(574a) Multi-Scale Engineering of Polyimide-Derived Carbon Molecular Sieves

Applications as diverse as catalysis, membrane separations, energy storage, and drug delivery require multi-scale control over the structure of porous materials in order to tailor function (microstructure, microporosity), accessibility and transport (mesoporosity, macroporosity), as well as morphology (powder, thin films).¹ We have previously demonstrated the ability to hard-template extended carbon molecular sieve films² comprised of ultra-thin (ca. 50 nm) continuous carbon layers self-supported on three-dimensionally ordered mesoporous (3DOm) supports. The resulting mesostructure offers pathways for facile molecular transport and ease of access to microstructure, which we have shown can translate to improved properties in the context of electrolyte infiltration and charge transport for electrode and supercapacitor applications.³ While the hard templating strategy offers a clear approach for volumetric templating of ordered mesoporosity, the ability to simultaneously tailor the microstructure of these carbonaceous materials (i.e., alignment of graphitic planes, microporosity) can require high temperatures and metal catalysts.⁴

Motivated by substrate-mediated molecular orientation effects identified for ~50-100 µm poly (pyromellitic dianhydride-co-4,4’-oxydianiline) (PAA) films under similar processing conditions,^5,6 the large area associated with the template-replica interface in our 3DOm carbon films offers an unexploited handle for possibly simultaneously tailoring microstructure of the replica phase. In this talk, we will show how template-replica interfacial effects and interfacial surface chemistry alone can be employed to tailor replica carbon microstructure under mild carbonization conditions (600-900 ⁰C) and in the absence of specific metal catalysts when replica dimensions (i.e., distances from the silica template interface) are reduced by orders of magnitude (i.e., from ca. 100 µm to 1-10 nm scales). Specifically, we will show how temperature-tunable silanol surface chemistry of the template can be used to tailor the graphitic character (e.g., graphitic content relative to turbostratic carbon) of CMS replicas. The interfacial origin of this effect is confirmed through studies showing a decrease in graphitic character with increasing film thickness. Studies also show enhancement of graphitic character in thin carbon films as compared with untemplated carbon molecular sieves, with maximum sensitivity near the beginning of the carbonization process (around 600^oC). We hypothesize that the interface-mediated tunability of the replica graphitic character derives from adsorption-induced orientation of PAA molecules once the surface silanol density is reduced to the point of approximate registry with PAA molecular dimensions.
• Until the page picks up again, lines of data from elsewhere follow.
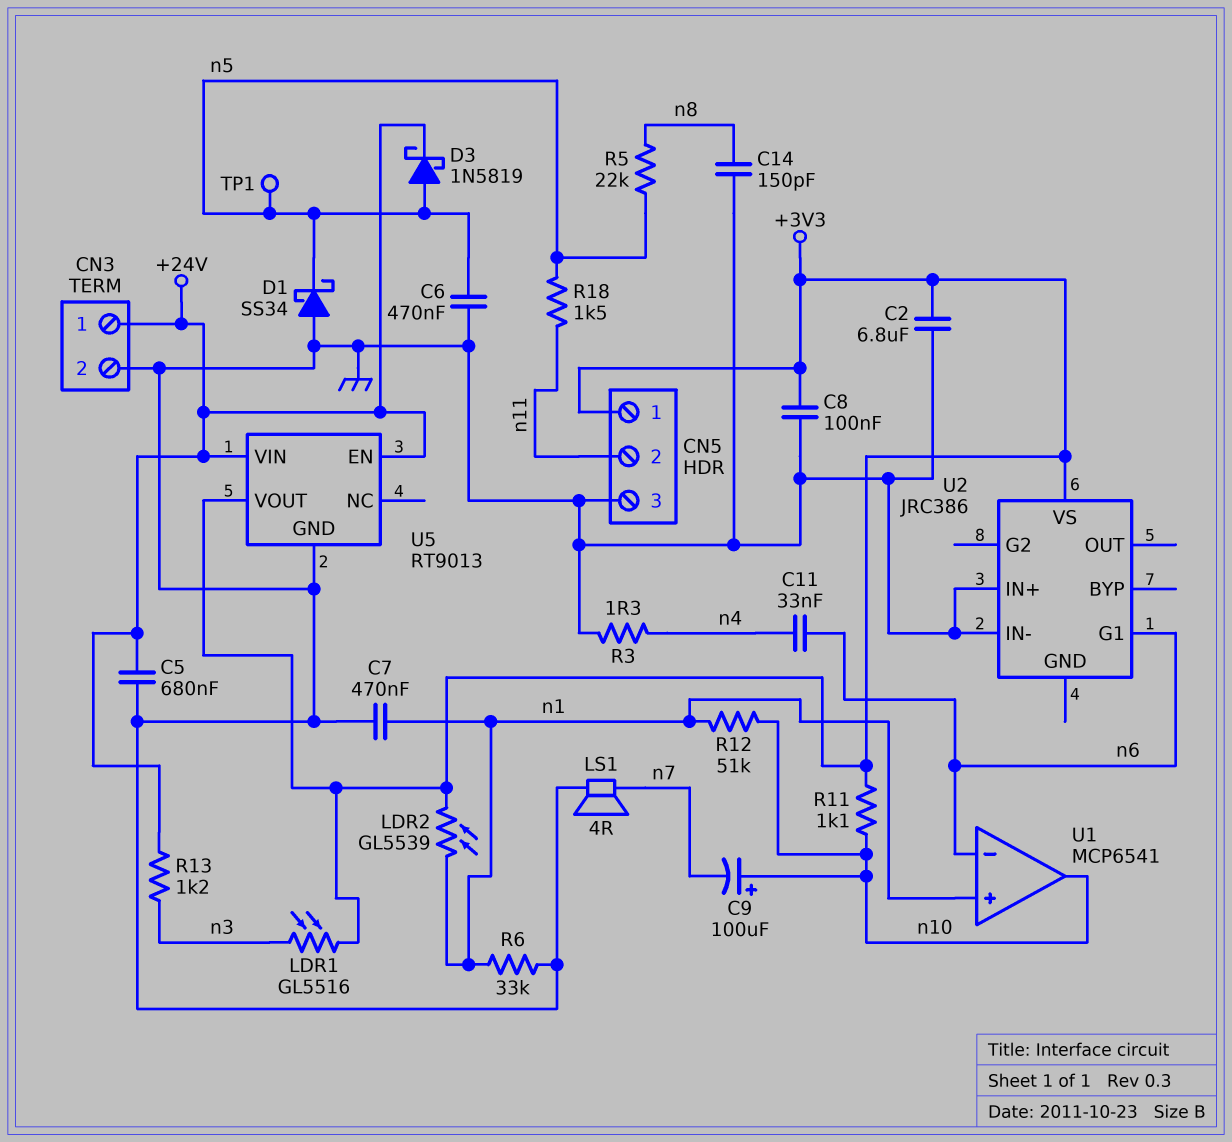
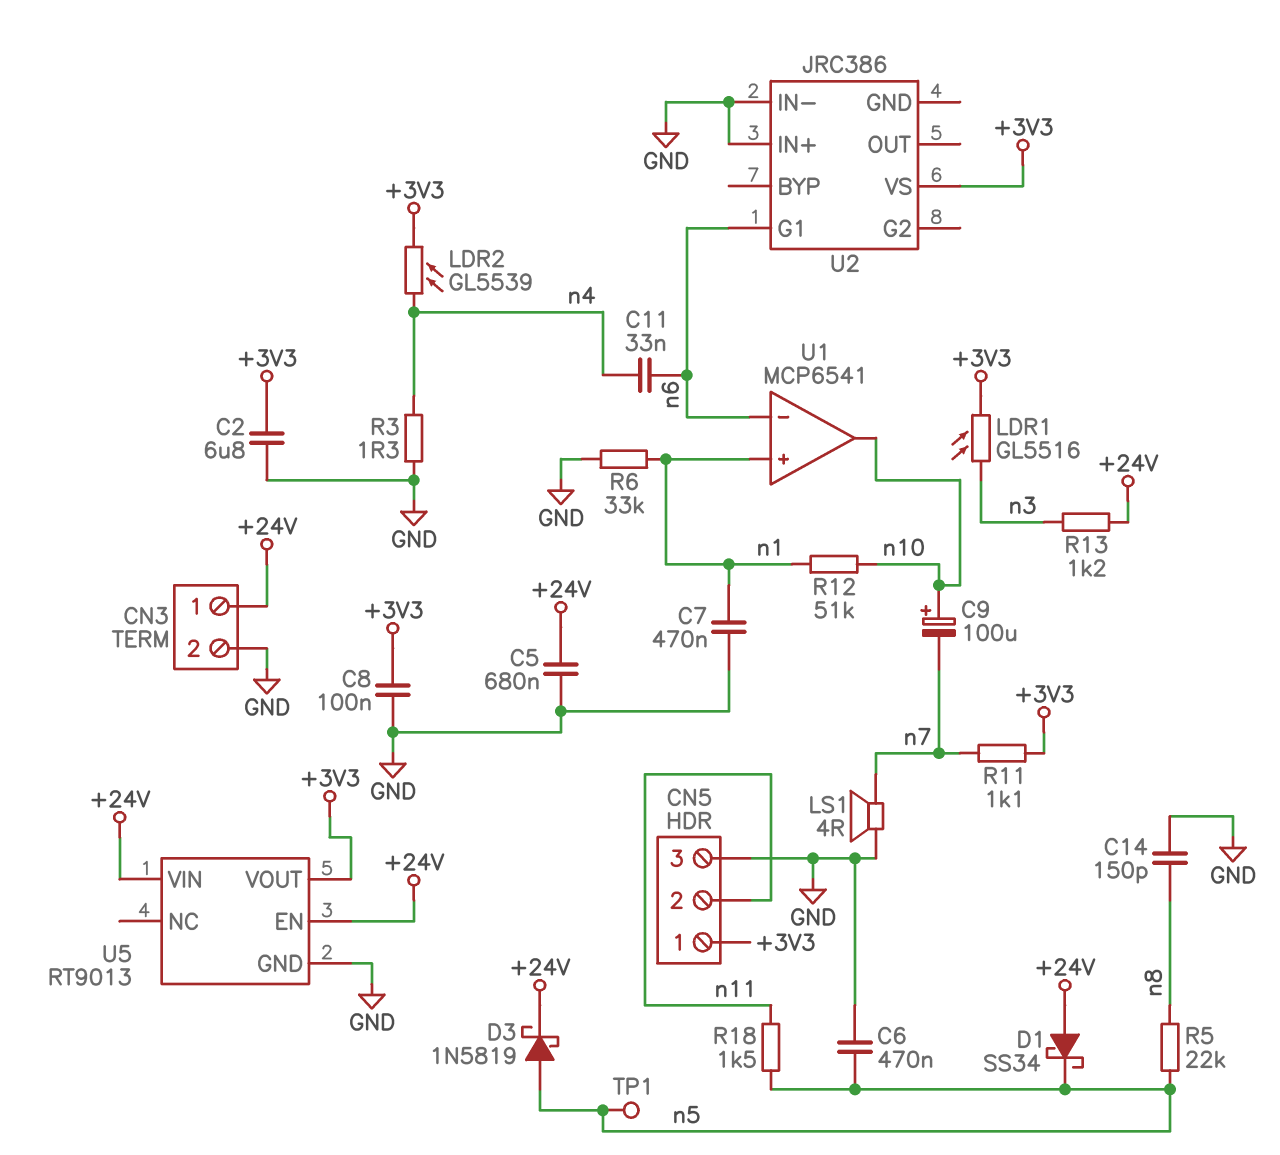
D1: schottky SS34 (A GND, K n5) -> schottky SS34 (A +24V, K n5)
LDR2: GL5539 (+3V3, n1) -> GL5539 (+3V3, n4)
R11: 1.1k (+3V3, n10) -> 1.1k (+3V3, n7)

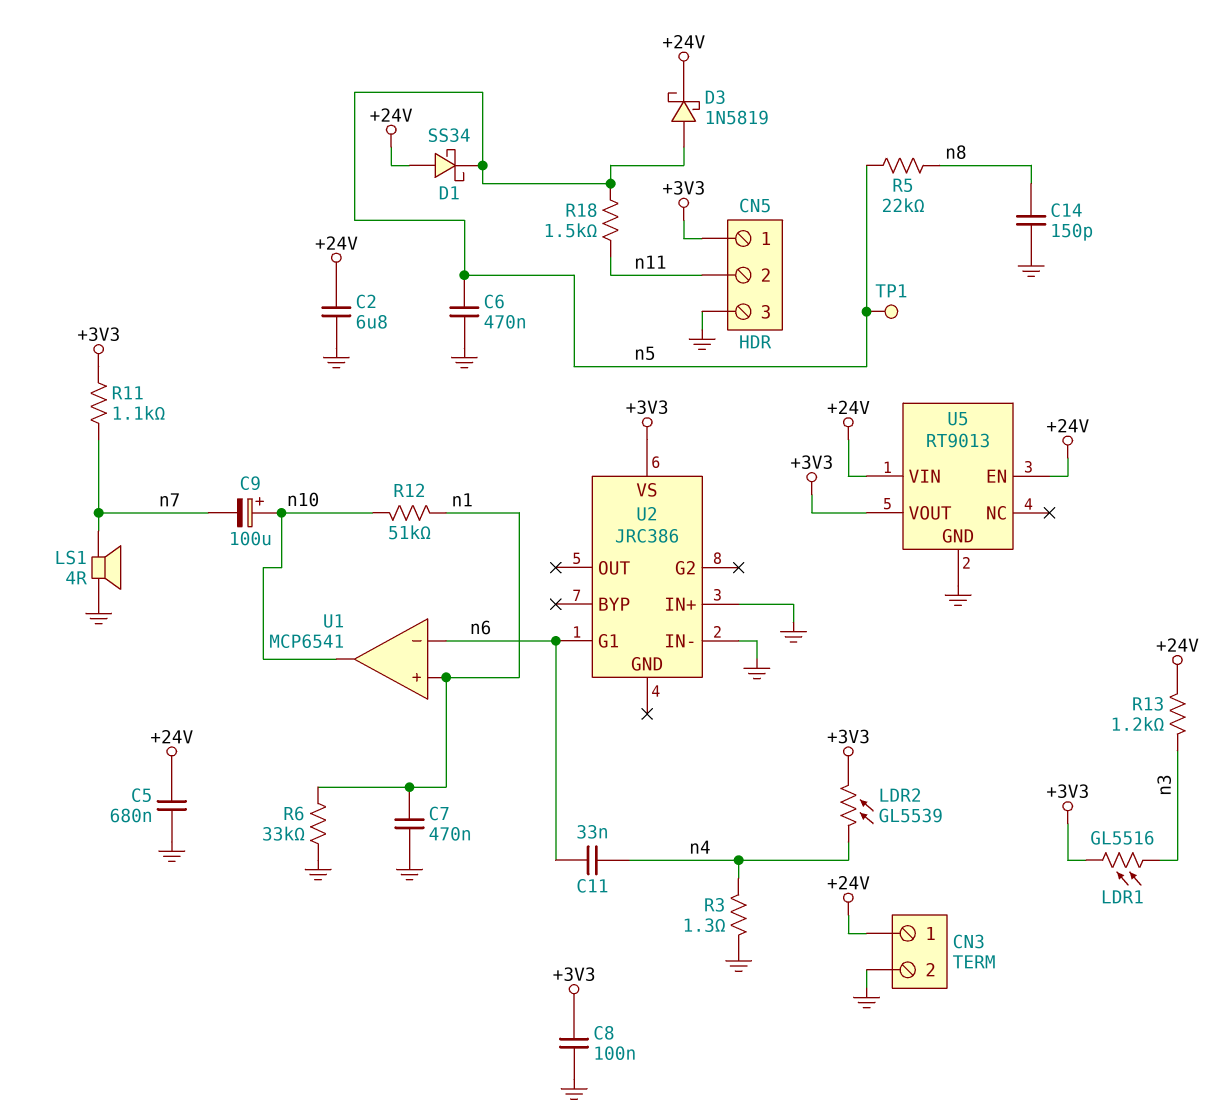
C2: 6.8uF (+3V3, GND) -> 6.8uF (+24V, GND)

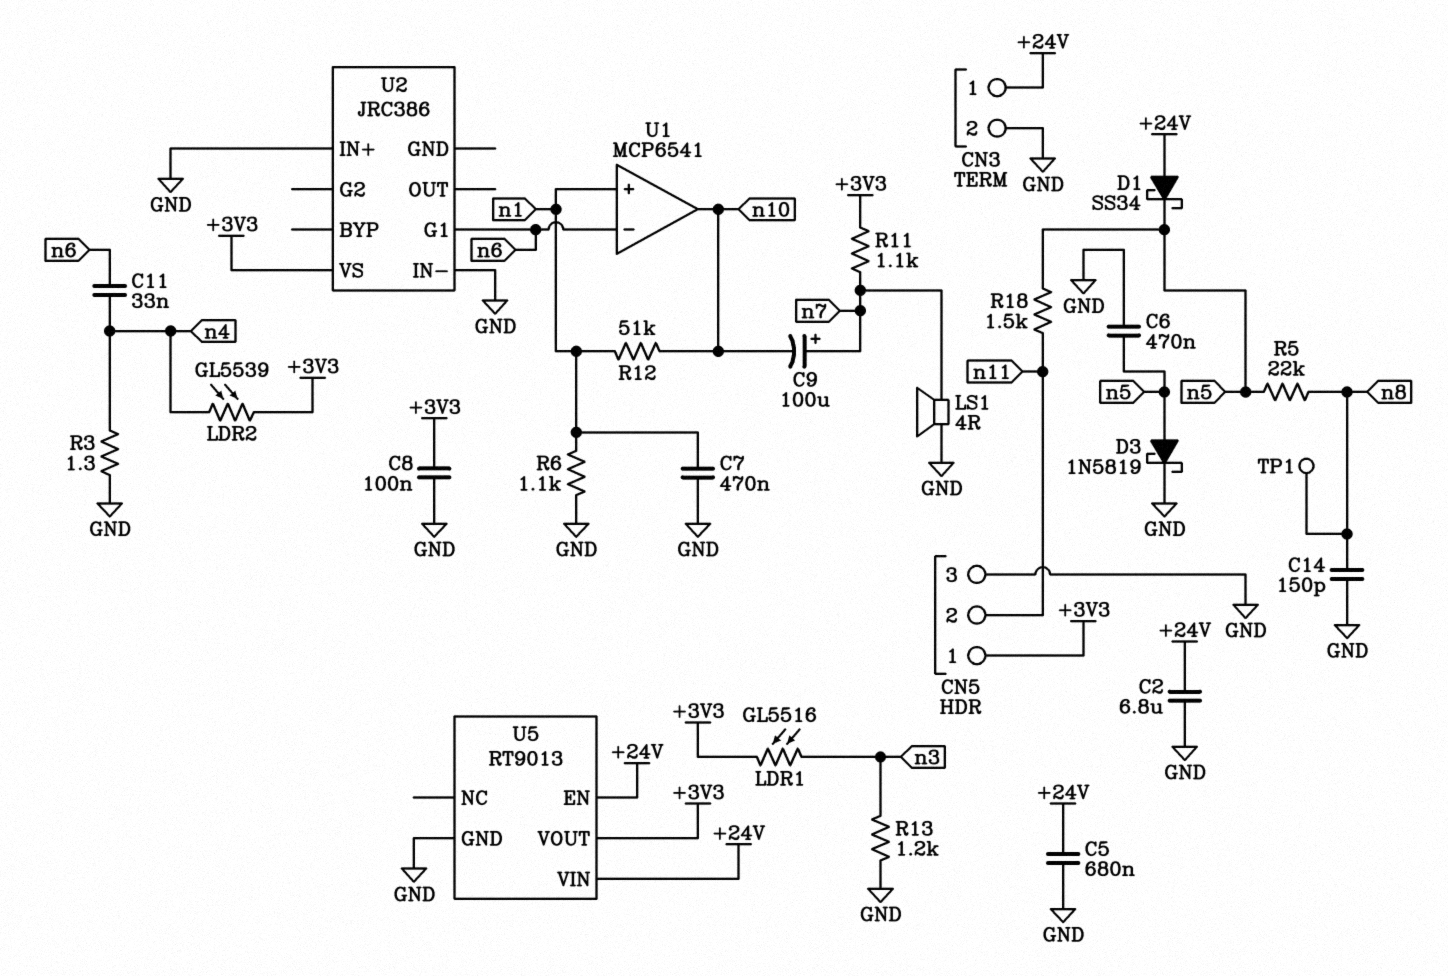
C9: 100uF (plus n10, minus n7) -> 100uF (plus n7, minus n10)
D3: schottky 1N5819 (A n5, K +24V) -> schottky 1N5819 (A n5, K GND)
R6: 33k (GND, n1) -> 1.1k (GND, n1)
R13: 1.2k (+24V, n3) -> 1.2k (GND, n3)
TP1: test point (n5) -> test point (n8)

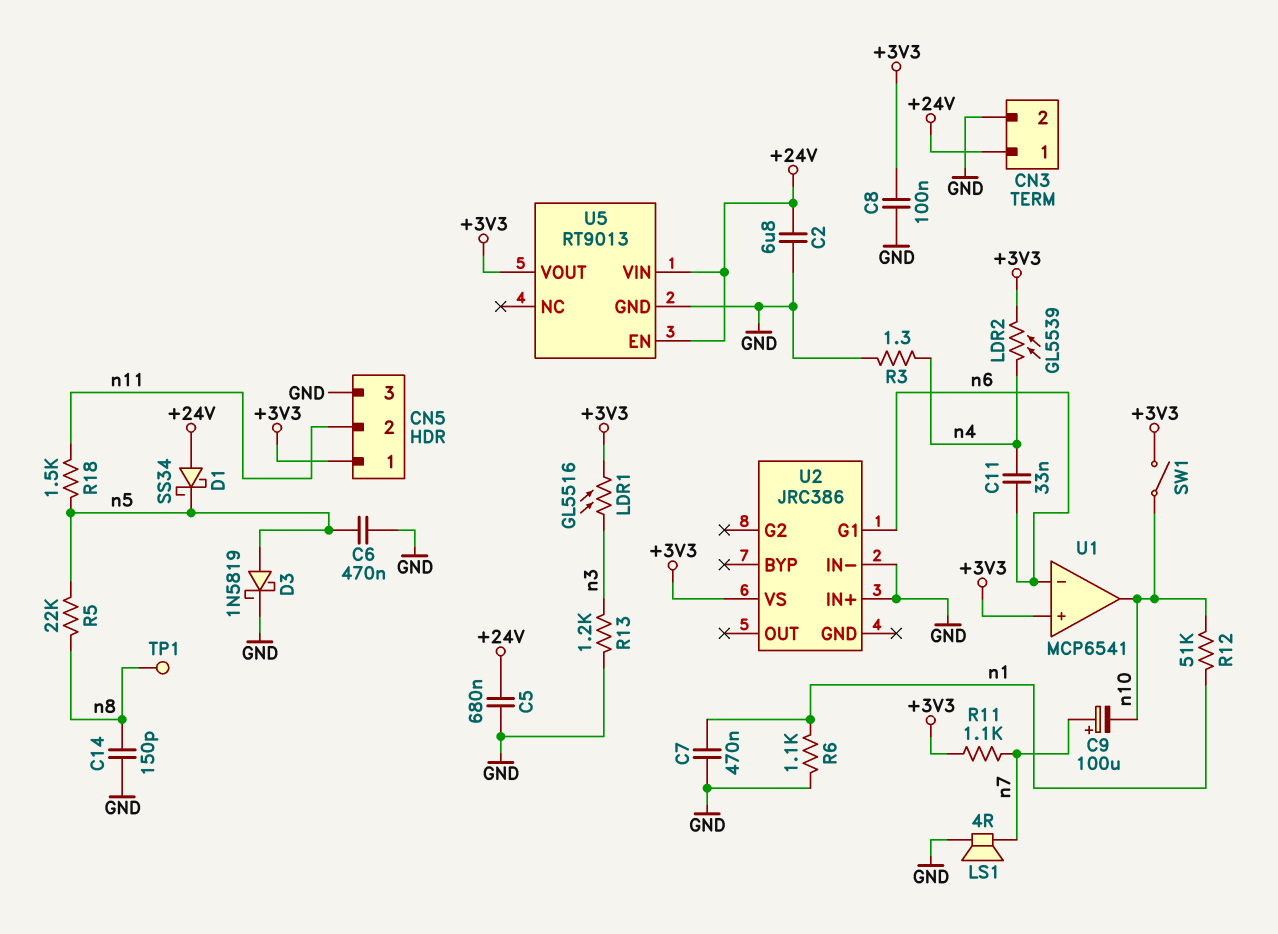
SW1: none -> switch (+3V3, n10)
U1 pin in+: n1 -> +3V3

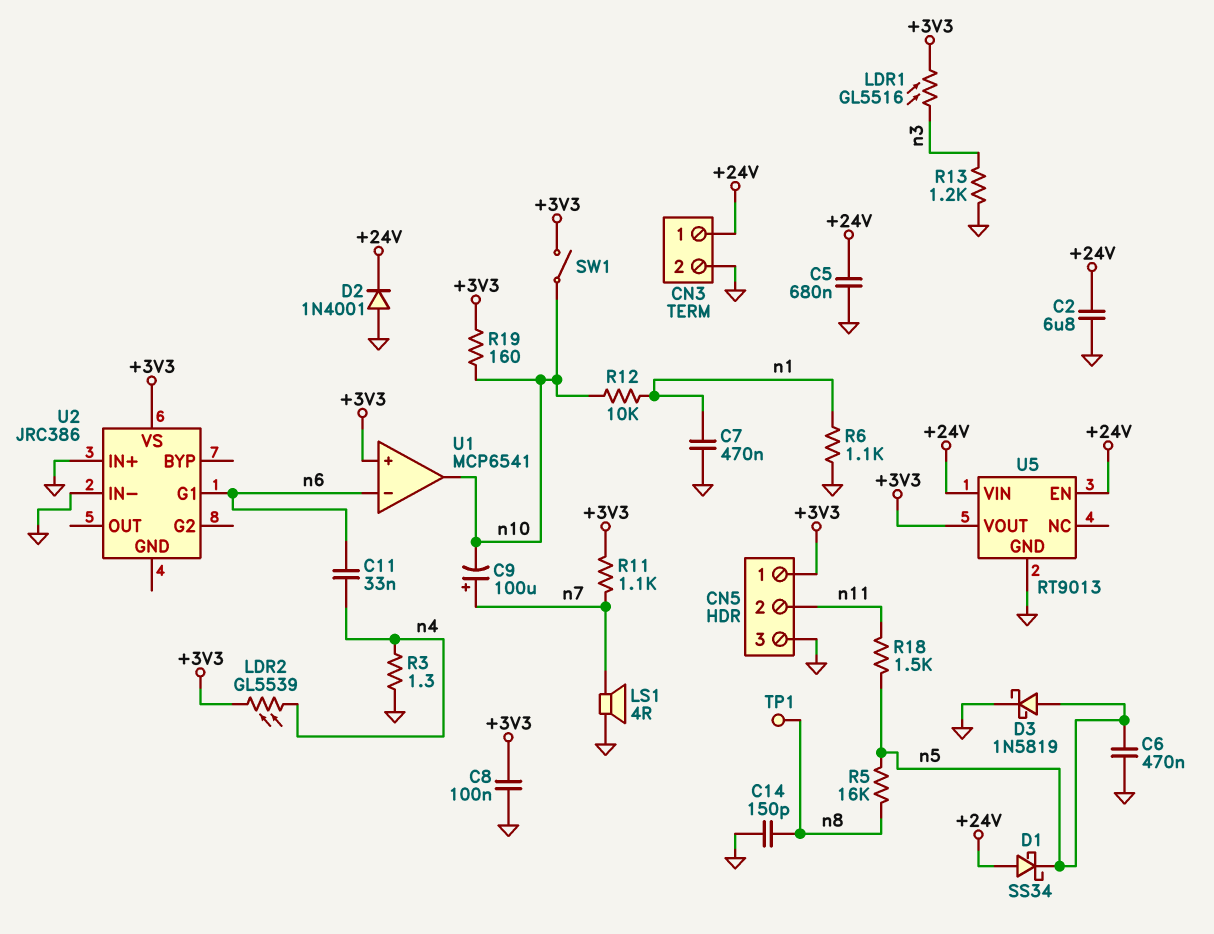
D2: none -> diode 1N4001 (A GND, K +24V)
R5: 22k (n5, n8) -> 16k (n5, n8)
R12: 51k (n1, n10) -> 10k (n1, n10)
R19: none -> 160 (+3V3, n10)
Taken together, this templating approach offers a strategy for multi-scale control over film structure.

References

[1] M. A. Snyder, MRS Bulletin, 41 (2016), 683.

[2] M. Sharma, M. A. Snyder, in preparation.

[3] Z. Tian, M. A. Snyder, Langmuir, 30 (2014), 12411.

[4] M. Inagaki, New Carbons, Elsevier, (2014).

[5] H. Hatori et al. Carbon 30 (1992), 763.

[6] D. H. Zhong et al. Carbon 38 (2000), 2161.